Published on January 29th, 2016 | by William Charles

25

What Are The Easiest Credit Cards To Get?

The Question

One of the more common questions we get on this blog is “what’s the easiest credit card to get and why?“. Rather than answering the same question over and over again via e-mail, let’s answer it here instead.

The Answer

It’s a pretty simple question, with a pretty simple answer. It depends. Some people want to know the answer to this question because they have bad credit that they want to improve and others ask because they don’t have a credit history at all. I’m going to break the answer down into two different answers and address these two subsets of people separately to make things simple. Before we do this, a simple disclaimer:

Don’t put any charges on your credit card unless you can pay them in full. Credit card issuers charge a very high APY and it’s very easy to fall into a cycle of debt that you can’t get under from. If you need a personal loan, speak to your local credit union instead.

For Those With Bad Credit

If you have really bad credit then it can be extremely difficult to get approved for any cards as card issuers don’t want to extend you any credit due to the associated risk. It’s important to understand how big this risk is for card issuers, somebody with a FICO score of 800-850 has an average delinquency rate (late payment or no payment made at all) of 1% where somebody with a score of 600-649 has an average delinquency rate of 31%. If somebody had a 31% chance of paying you late, or not paying you at all would you loan them money? Likely not. There are still options for people with bad credit, let’s have a look at those.

Store Credit Cards

Store credit cards are a great option, there is something known as the shopping cart trick. This lets you apply for certain store credit cards (mostly cards issued by Comenity) without a hard pull being done on your credit report, because they aren’t checking your report they don’t know how bad your credit is. The downside to this solution is that these store cards typically have low credit limits and don’t offer very attractive interest rates or rewards programs. They can still be a useful way to show other card issuers that you can handle credit cards responsibly and pay those cards back on time.

Secured Credit Card

As we mentioned before, the reason card issuers don’t want to issue credit cards to those with bad credit is because they don’t want the risk associated with it. When you get a secured credit card, you’re required to put down a security deposit that is equal to the credit limit. This eliminates that risk for them (because if you don’t repay your credit card, they are holding what you owe in cash). The downside to secured credit cards is that they often have application fees, annual fees, high APY’s and no rewards program.

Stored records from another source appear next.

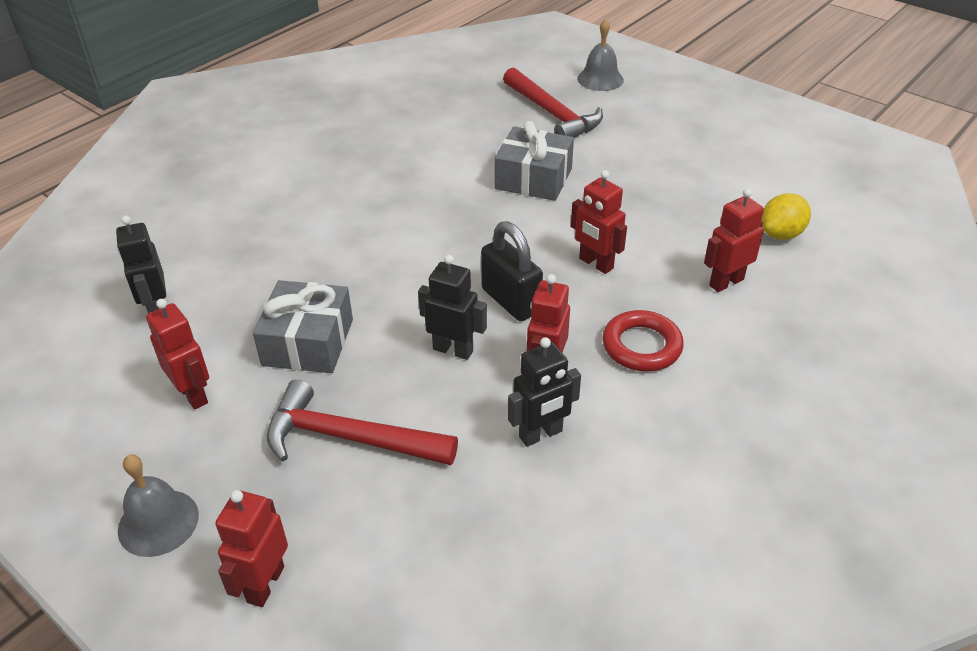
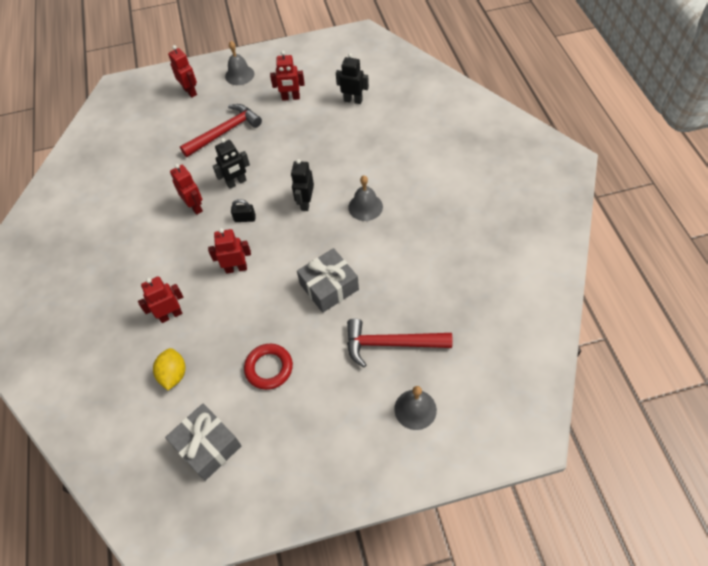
camera: 130 degrees right, 15 degrees up
(308, 342) = (287, 139): grey gift -> grey gift (207, 446)
(383, 202) = (365, 207): none -> grey bell
(511, 301) = (245, 218): black padlock -> black padlock, size x0.58
(541, 434) = (168, 186): black robot -> black robot (305, 203)
(641, 346) = (172, 249): red ring -> red ring (269, 368)
(726, 282) = (171, 315): red robot -> red robot turned 120 degrees counterclockwise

You’d think that this wouldn’t be the case since there is little risk to the card issuer, but some seem to take advantage of the fact people with bad credit have little choice. Thankfully this isn’t the case with all secured cards, there are some good ones out there including the Discover it Secured card (no annual fee, no application fee and a good rewards program).

For Those With No Credit

The situation is a bit different if you don’t have any credit history at all, card issuers simply don’t know how likely you are to repay your debts. Most credit card issuers offer a starter credit card for people with no credit history (or thin credit files). That said, some issuers are more lenient than others. Here are some things I’ve learned from anecdotal evidence (please provide your own in the comments).

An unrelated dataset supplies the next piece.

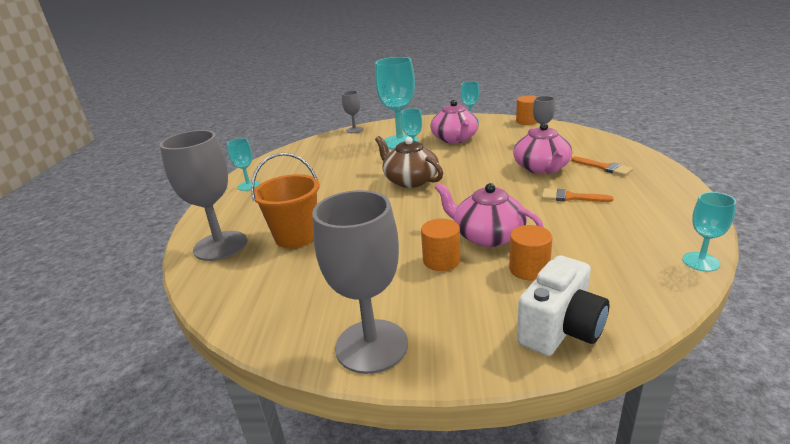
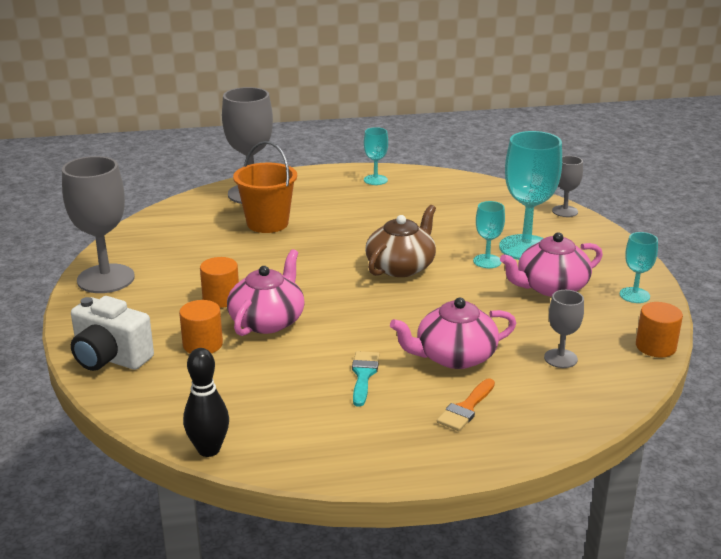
camera: 75 degrees right, 0 degrees up
(570, 197) = (363, 375): orange brush -> turquoise brush
(700, 262) = (209, 449): turquoise goblet -> black bowling pin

  • Chase wants you to have credit history with at least two credit cards before applying (although they should still be on your radar after you do have two active accounts due to the 5/24 rule). It might be possible to be approved if you put $10,000 in funds into a Chase checking & savings account (if you do this, make sure you use a Chase coupon to get a sign up bonus)
  • Citi will approve customers with thin files
  • Discover will approve customers with thin files

If you have any data points on other card issuers, please let me know in the comments below. If you’re just starting off on your credit adventure, I’d recommend tracking your credit (lots of places will give you a free FICO score and there are two credit monitoring sites that will monitor all three of your reports for free)

Our Verdict

There are lots of options when it comes to credit cards that are easy to get, the best option will depend on your individual circumstances. If there is interest, we’ll also add options for people with bankruptcies on file. If you have anything to add, please do so in the comments below.



25 Responses to What Are The Easiest Credit Cards To Get?

  1. John says:

    I got my first credit card in 2004. Capital One.

    I had no credit history – I was trying to get a card to build credit and kept being told “you have no credit history.”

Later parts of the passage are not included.